Allison Plamondon is a choreographer, director, and teacher and performer.

Originally from Edmonton, she has worked at some of the most exciting cultural institutions in North America includingMadison Square Garden, City Center, Symphony Space and La MaMa. Highlights in choreography include the Oscar-winning short film, Curfew as well as Holiday Inn at the Shaw Festival. Allison has taught at Broadway Dance Center,AMDA, Queens Theater, Randolph Academy and Sheridan College. 

Gabriella Sundar Singh is a Toronto-born actor, dancer, singer and musician of Indian and Sri-Lankan Tamil heritage. She completed her B.A.Hons. at the University of Guelph (Ontario) in Theatre Studies, achieved her Post-Graduate studies at Centennial College (Toronto) in Children’s Media, and graduated from the Acting Program at the National Theatre School of Canada (Montréal). She is a classically trained Bharathanatyam dancer (Classical South Indian dance), as well as a classically trained pianist and singer. 

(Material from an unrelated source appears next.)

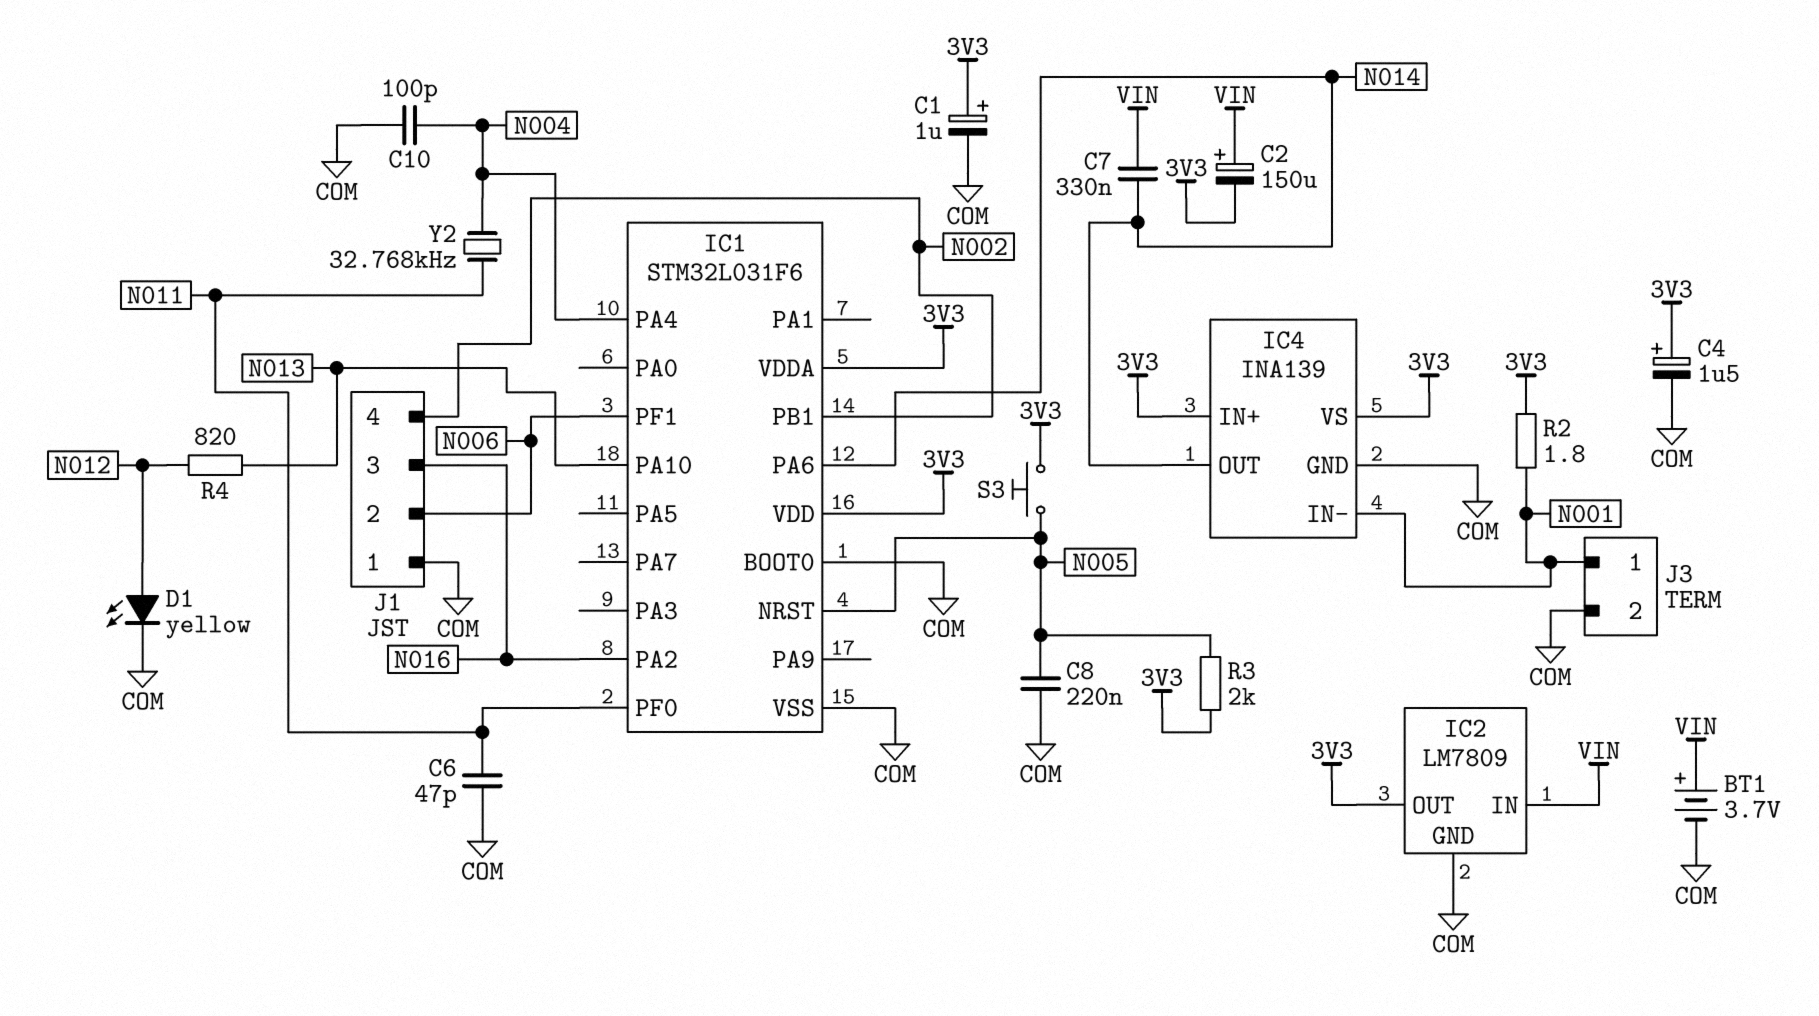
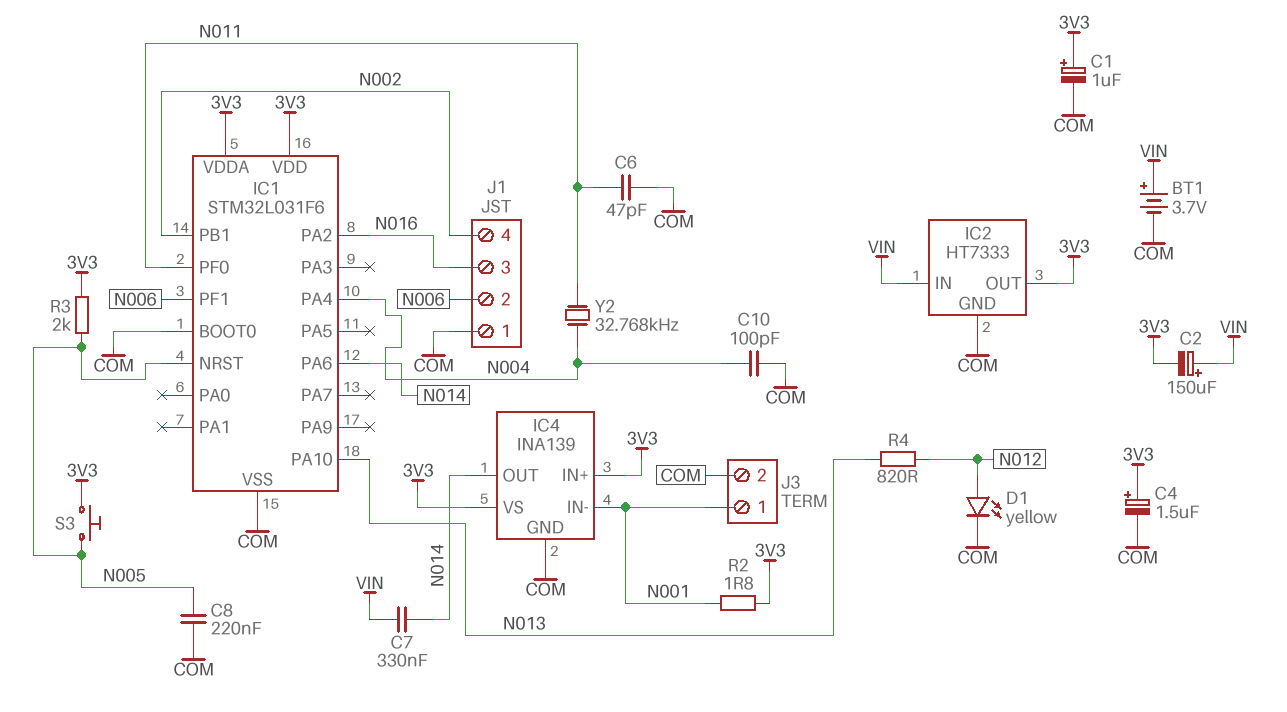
IC2: LM7809 -> HT7333

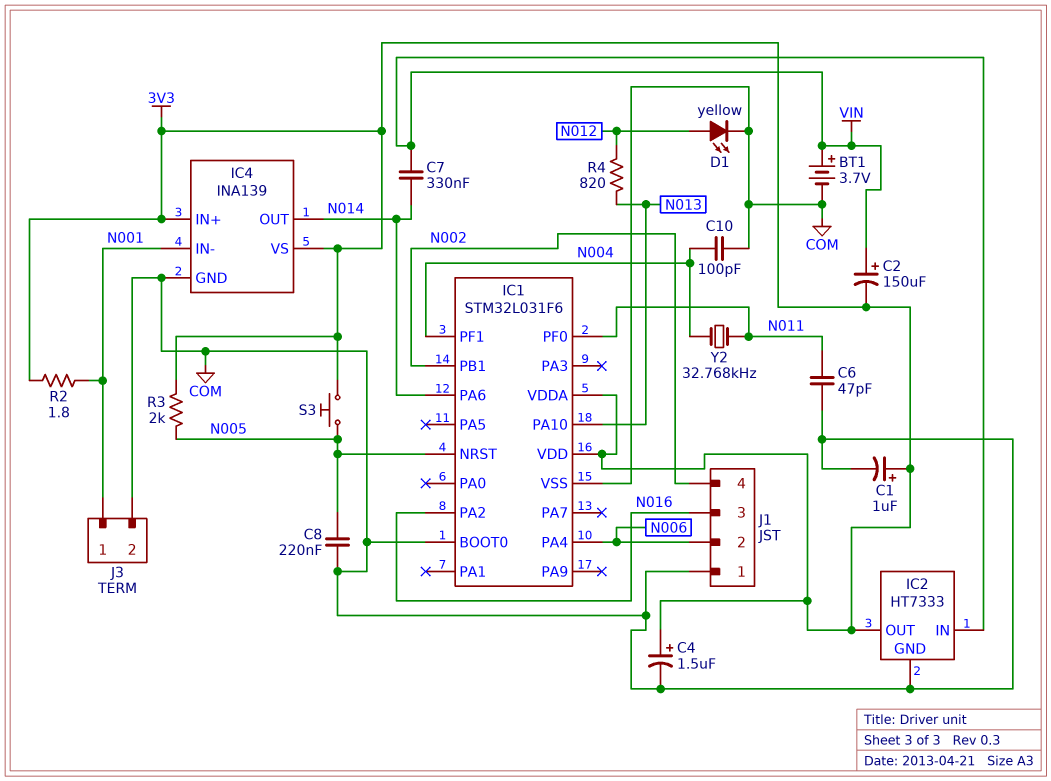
IC1 pin PA4: N004 -> N006
IC1 pin PF1: N006 -> N004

Gabriella has performed at the Shaw Festival (Niagara-on-the-Lake) for three seasons, most notably in 2019’s “The Russian Play,” by Hannah Moscovitch. She most recently choreographed Bharathanatyam, directed and performed in “Sisterhood,” also at the Shaw. You can watch her as “Chelsea” on Canada’s hit t.v. series “Kim’s Convenience,” on CBC and Netflix.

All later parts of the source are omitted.